Somerville's song "The (Ballad of the) Unknown Stuntman," jointly written and composed with Jensen, inspired Glen Larson, who had been the Four Preps's original baritone, to create the central characters and develop the core format of The Fall Guy, for 20th Century Fox Television, which became a highly successful television series for ABC-TV. With additional lyrics written by Larson, "The Unknown Stuntman" became the theme song for The Fall Guy and was sung by series star Lee Majors. Somerville's home in the Hollywood Hills was used as the set for the home of Majors' character, Colt Seavers, throughout the series.

====1990s and beyond====
His first children's album was titled The Cosmic Adventures of Diamond Dave. It contained many original songs and characters and received critical acclaim in the U.S. and Canada. The Diamonds have been honored and inducted into The Vocal Group Hall of Fame, The Doo Wop Hall of Fame, The Rockabilly Hall of Fame and are recipients of Canada's Juno Award.

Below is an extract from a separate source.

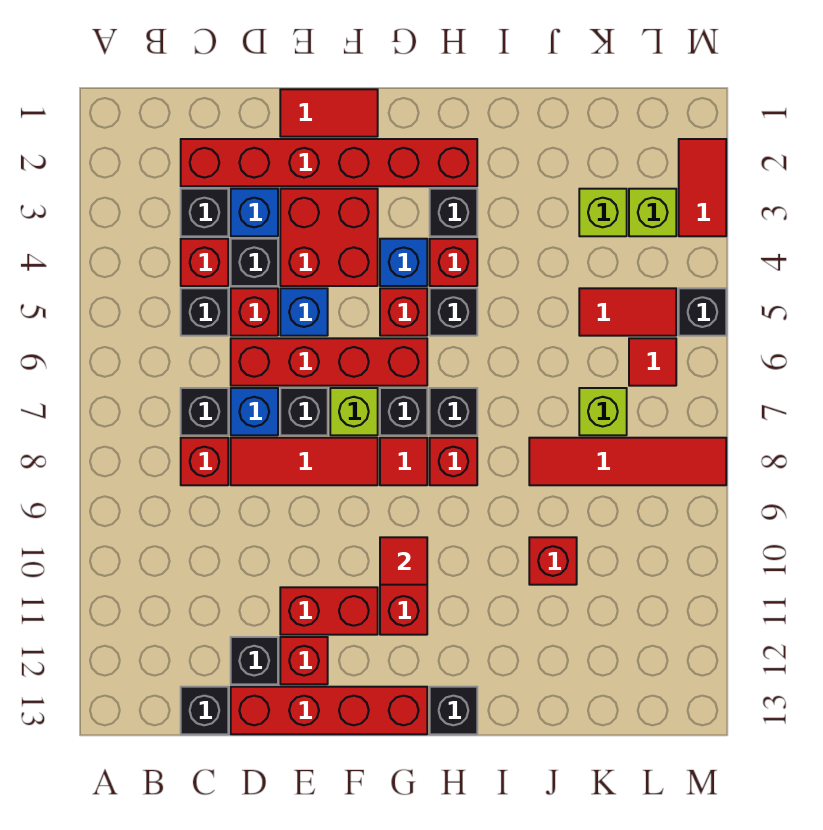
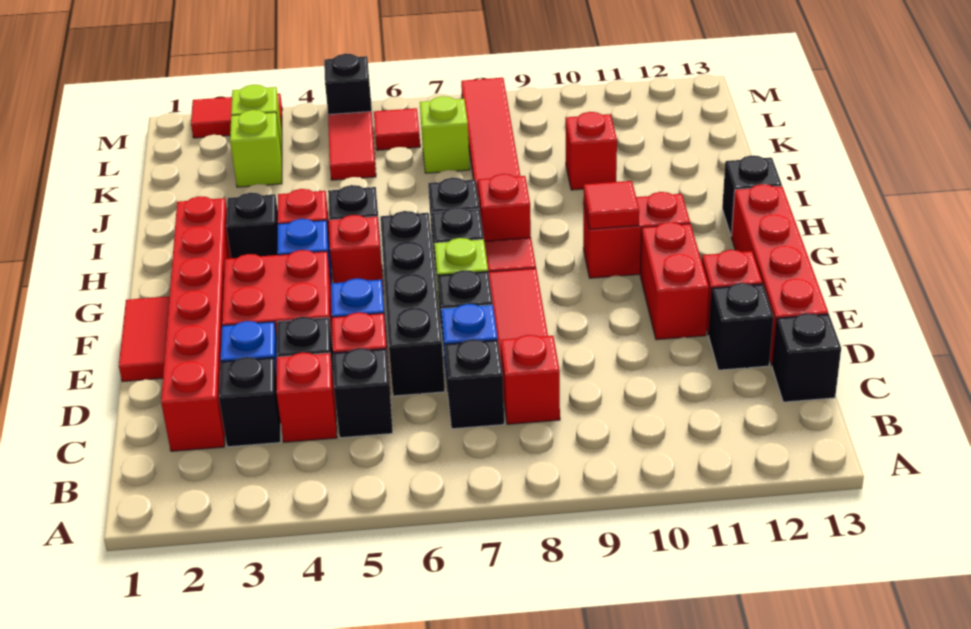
red brick D6:G6 level 1 -> black brick D6:G6 level 1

Somerville's last stage show, On The 1957 Rock & Roll Greyhound Bus, was based on rock and roll’s first major tour. In it, he told road stories and sang the songs of such pioneer jukebox giants as Buddy Holly & The Crickets, Fats Domino, The Everly Brothers, and Chuck Berry.

==Family==
In 1967, Somerville's only child from his marriage to Corns, David Orlando Somerville, was born.

==Death==
Somerville died of pancreatic cancer in Santa Barbara, California, on July 14, 2015, at the age of 81.

==Filmography==
===Television===
- Double Dare, Co-Star, NBC
- Automan, Featured, 20th Century Fox
- Fall Guy, Featured, Co-Wrote Theme, Glen Larson Productions
- Misadventures of Sheriff Lobo, Co-Star, Universal
- The Gathering, Star, Metromedia
- Rooster, Principle, 20th Century Fox
- McCloud, Co-Star, Glen Larson Productions
- Star Trek: The Original Series, Featured, Paramount
- Tim Conway Show, Star, CBS
- Steve Allen, Guest Star, NBC
- Merv Griffin Show, Guest Star, KTTV
- Billboard Awards, Star, CBS
- Tonight Show, Guest Star, NBC
- American Bandstand, Guest Star, Dick Clark Productions
- Tony Bennett Show, Guest Star, NBC
- Midnight Special, Guest Star, NBC
- Henry Mancini Special, Guest Star, NBC
- Smothers Bros. Special, Guest Star, NBC
- Spider-Man, principal, Universal
- Perry Como, Guest Star, NBC
- Mike Douglas Show, Guest Star, Mike Douglas Productions
- Doo Wop 51, Star, PBS Special
- Magic Moments, The Best of 50s Pop, Star, PBS Special

===Films===
- The Big Beat, Star, Universal
- A Sign of the Times, Star, Orsatti Productions
- The Doberman Gang, Principle, Rosamond Productions

===Stage===
- Two Dreams Met, Spence Baldwin, Theatre 206, Los Angeles
- Dew Drop Inn Sam, Cast Theatre, Los Angeles

==Awards as a member of The Diamonds==
- 1984 Received a Juno Award and inducted into the Canadian Music Hall of Fame.
- October 2004, Inducted into the Vocal Group Hall of Fame in Sharon, Pennsylvania.
- 2006, Inducted into the Doo-Wop Hall of Fame.